Clinical value of long non‐coding RNA KCNQ1OT1 in estimating the stenosis, lipid level, inflammation status, and prognostication in coronary heart disease patients

OBJECTIVE: Long non‐coding RNA KQT‐like subfamily, member 1 opposite strand/antisense transcript 1 (KCNQ1OT1) could regulate lipid metabolism, vascular smooth muscle cell function, inflammation, and atherosclerosis. This study aimed to evaluate whether lncRNA KCNQ1OT1 could serve as a biomarker for reflecting coronary heart disease (CHD) patients' disease situation and prognosis. METHODS: LncRNA KCNQ1OT1 expression was determined in peripheral blood mononuclear cells from 267 CHD patients, 50 disease controls (DCs) (unexplained chest pain), and 50 healthy controls (HCs) by the RT‐qPCR method.
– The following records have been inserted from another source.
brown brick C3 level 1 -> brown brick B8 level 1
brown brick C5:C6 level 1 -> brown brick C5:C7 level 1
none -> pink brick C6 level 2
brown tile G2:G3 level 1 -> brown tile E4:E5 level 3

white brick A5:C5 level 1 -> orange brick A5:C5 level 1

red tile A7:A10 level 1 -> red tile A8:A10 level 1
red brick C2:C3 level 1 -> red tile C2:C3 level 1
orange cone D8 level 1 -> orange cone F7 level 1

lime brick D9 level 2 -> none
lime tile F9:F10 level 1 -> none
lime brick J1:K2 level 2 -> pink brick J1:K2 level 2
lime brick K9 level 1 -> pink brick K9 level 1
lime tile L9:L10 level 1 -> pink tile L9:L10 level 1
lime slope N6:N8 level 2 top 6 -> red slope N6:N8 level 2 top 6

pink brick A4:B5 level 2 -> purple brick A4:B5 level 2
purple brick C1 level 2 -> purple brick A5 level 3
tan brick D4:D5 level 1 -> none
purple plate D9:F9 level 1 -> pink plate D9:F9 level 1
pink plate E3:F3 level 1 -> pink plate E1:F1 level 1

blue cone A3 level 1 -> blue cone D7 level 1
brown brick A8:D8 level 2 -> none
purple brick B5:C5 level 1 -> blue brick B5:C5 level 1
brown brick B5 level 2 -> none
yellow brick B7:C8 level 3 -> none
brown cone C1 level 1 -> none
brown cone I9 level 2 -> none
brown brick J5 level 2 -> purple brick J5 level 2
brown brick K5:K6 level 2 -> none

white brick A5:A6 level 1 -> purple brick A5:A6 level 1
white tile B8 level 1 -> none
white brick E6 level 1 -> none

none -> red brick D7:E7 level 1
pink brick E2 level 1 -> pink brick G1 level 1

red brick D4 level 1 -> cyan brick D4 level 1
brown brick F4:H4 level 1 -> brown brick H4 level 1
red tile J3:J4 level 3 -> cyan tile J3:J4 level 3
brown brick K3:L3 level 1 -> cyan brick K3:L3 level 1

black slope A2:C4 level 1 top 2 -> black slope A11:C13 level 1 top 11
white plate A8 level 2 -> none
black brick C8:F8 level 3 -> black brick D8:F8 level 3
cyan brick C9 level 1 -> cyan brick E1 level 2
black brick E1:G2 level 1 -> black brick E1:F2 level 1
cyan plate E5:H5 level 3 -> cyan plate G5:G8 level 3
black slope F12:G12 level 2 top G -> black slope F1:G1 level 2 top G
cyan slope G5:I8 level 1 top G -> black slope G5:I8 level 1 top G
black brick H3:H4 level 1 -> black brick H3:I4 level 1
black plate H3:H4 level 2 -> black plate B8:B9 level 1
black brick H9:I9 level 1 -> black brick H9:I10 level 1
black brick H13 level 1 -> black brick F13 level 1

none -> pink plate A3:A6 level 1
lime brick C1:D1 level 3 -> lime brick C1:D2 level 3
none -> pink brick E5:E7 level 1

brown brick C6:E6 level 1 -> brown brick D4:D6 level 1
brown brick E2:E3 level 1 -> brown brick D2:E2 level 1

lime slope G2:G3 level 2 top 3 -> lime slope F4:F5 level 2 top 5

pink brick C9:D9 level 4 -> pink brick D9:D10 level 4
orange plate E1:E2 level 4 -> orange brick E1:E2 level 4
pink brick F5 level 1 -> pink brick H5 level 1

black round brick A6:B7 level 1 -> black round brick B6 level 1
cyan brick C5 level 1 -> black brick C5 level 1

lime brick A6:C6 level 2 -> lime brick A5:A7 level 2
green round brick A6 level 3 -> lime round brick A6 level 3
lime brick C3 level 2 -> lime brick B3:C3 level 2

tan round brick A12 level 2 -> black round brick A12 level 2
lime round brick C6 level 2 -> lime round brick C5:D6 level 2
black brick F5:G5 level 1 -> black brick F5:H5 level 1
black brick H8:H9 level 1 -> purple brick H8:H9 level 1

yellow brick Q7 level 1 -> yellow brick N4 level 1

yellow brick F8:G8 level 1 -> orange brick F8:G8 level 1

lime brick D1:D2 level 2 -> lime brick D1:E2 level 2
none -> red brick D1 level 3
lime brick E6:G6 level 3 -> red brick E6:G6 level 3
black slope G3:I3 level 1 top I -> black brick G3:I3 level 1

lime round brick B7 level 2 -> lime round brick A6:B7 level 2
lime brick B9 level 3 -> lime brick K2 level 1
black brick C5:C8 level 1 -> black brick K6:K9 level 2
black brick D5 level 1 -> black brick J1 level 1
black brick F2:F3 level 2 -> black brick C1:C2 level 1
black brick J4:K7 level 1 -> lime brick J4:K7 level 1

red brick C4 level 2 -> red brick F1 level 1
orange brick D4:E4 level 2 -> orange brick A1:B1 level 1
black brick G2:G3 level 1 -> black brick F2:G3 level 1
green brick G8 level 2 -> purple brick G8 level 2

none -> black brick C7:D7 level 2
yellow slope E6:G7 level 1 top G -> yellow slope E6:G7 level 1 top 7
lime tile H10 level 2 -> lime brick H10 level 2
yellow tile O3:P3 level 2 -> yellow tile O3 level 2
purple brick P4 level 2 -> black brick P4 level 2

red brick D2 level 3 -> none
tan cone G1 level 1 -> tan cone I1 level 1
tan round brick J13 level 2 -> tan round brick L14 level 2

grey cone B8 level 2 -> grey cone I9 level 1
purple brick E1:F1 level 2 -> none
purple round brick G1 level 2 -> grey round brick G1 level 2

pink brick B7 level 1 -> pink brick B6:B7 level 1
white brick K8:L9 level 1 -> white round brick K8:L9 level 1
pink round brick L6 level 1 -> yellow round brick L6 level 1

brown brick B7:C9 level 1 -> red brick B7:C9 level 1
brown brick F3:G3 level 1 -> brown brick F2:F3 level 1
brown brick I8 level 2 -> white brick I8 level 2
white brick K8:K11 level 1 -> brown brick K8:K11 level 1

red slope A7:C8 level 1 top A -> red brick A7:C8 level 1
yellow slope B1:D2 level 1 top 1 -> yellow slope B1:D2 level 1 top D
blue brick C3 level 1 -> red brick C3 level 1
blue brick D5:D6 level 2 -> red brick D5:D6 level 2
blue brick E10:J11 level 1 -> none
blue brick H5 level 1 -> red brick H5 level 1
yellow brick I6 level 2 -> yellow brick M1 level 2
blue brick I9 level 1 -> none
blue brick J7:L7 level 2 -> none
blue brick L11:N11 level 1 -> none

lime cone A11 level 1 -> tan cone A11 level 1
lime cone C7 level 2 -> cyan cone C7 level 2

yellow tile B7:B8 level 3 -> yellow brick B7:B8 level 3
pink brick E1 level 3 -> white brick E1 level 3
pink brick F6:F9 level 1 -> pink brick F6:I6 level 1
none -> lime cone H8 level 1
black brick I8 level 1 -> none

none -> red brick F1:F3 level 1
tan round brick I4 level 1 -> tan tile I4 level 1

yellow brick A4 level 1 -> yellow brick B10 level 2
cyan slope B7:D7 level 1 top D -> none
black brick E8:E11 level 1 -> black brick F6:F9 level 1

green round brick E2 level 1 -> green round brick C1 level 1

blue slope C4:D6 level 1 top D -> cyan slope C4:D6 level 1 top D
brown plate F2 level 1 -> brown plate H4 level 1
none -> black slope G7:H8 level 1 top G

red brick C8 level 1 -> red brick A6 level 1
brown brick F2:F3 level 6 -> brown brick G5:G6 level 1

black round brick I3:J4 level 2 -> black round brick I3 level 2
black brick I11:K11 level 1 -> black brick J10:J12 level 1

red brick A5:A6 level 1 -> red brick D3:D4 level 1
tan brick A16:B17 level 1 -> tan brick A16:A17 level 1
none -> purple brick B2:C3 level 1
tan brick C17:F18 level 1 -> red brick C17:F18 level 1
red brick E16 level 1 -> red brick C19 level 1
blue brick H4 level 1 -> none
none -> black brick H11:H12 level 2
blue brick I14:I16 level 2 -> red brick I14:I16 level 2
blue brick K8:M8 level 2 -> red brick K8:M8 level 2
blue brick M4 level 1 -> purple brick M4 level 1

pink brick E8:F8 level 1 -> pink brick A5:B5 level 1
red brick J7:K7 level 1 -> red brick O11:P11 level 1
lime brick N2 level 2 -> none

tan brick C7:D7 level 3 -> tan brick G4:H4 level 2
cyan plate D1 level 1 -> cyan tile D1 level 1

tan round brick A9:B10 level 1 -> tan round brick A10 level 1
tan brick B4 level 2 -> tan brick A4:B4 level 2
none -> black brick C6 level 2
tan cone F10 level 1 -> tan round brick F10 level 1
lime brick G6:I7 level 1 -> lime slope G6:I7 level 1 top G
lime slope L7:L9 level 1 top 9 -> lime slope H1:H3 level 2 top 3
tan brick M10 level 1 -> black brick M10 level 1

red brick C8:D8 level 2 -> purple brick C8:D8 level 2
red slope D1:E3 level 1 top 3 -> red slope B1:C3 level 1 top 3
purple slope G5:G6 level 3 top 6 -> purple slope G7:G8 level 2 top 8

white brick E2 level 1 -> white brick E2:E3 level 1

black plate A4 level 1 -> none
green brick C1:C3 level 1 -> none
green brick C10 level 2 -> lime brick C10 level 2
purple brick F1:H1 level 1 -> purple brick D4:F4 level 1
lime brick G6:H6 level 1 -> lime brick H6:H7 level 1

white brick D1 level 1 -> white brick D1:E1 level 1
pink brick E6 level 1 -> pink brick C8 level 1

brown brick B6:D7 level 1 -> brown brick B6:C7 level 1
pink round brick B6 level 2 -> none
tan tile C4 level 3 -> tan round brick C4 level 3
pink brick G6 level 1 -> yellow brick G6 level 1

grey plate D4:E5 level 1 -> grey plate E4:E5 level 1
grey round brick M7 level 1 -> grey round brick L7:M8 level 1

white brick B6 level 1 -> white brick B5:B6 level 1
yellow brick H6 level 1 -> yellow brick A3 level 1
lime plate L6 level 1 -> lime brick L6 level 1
TNF‐α, IL‐17A, VCAM‐1, and ICAM‐1 were determined by the ELISA procedure in serum from CHD patients only. The mean (95% confidential interval) follow‐up duration was 16.0 (15.3–16.8) months. RESULTS: LncRNA KCNQ1OT1 was highest in CHD patients, followed by DCs, and lowest in HCs (p < 0.001). LncRNA KCNQ1OT1 could distinguish the CHD patients from DCs (area under the curve [AUC]: 0.757) and from the HCs (AUC: 0.880). LncRNA KCNQ1OT1 was positively associated with triglyceride (p = 0.026), low‐density lipoprotein cholesterol (p = 0.023), cardiac troponin I (p = 0.023), and C‐reactive protein (p = 0.001). Besides, lncRNA KCNQ1OT1 was also positively linked with the Gensini score (p = 0.008). Furthermore, lncRNA KCNQ1OT1 was positively related to the TNF‐α (p < 0.001), IL‐17A (p = 0.008), and VCAM‐1 (p = 0.003). LncRNA KCNQ1OT1 was elevated in CHD patients with MACE compared to those without MACE (p = 0.006); moreover, lncRNA KCNQ1OT1 high was associated with shorter MACE‐free survival (p = 0.018). CONCLUSION: Circulating lncRNA KCNQ1OT1 expression not only reflects the stenosis degree, blood lipid level, and inflammation status but also predicts the MACE risk, while a large‐scale study is needed for verification.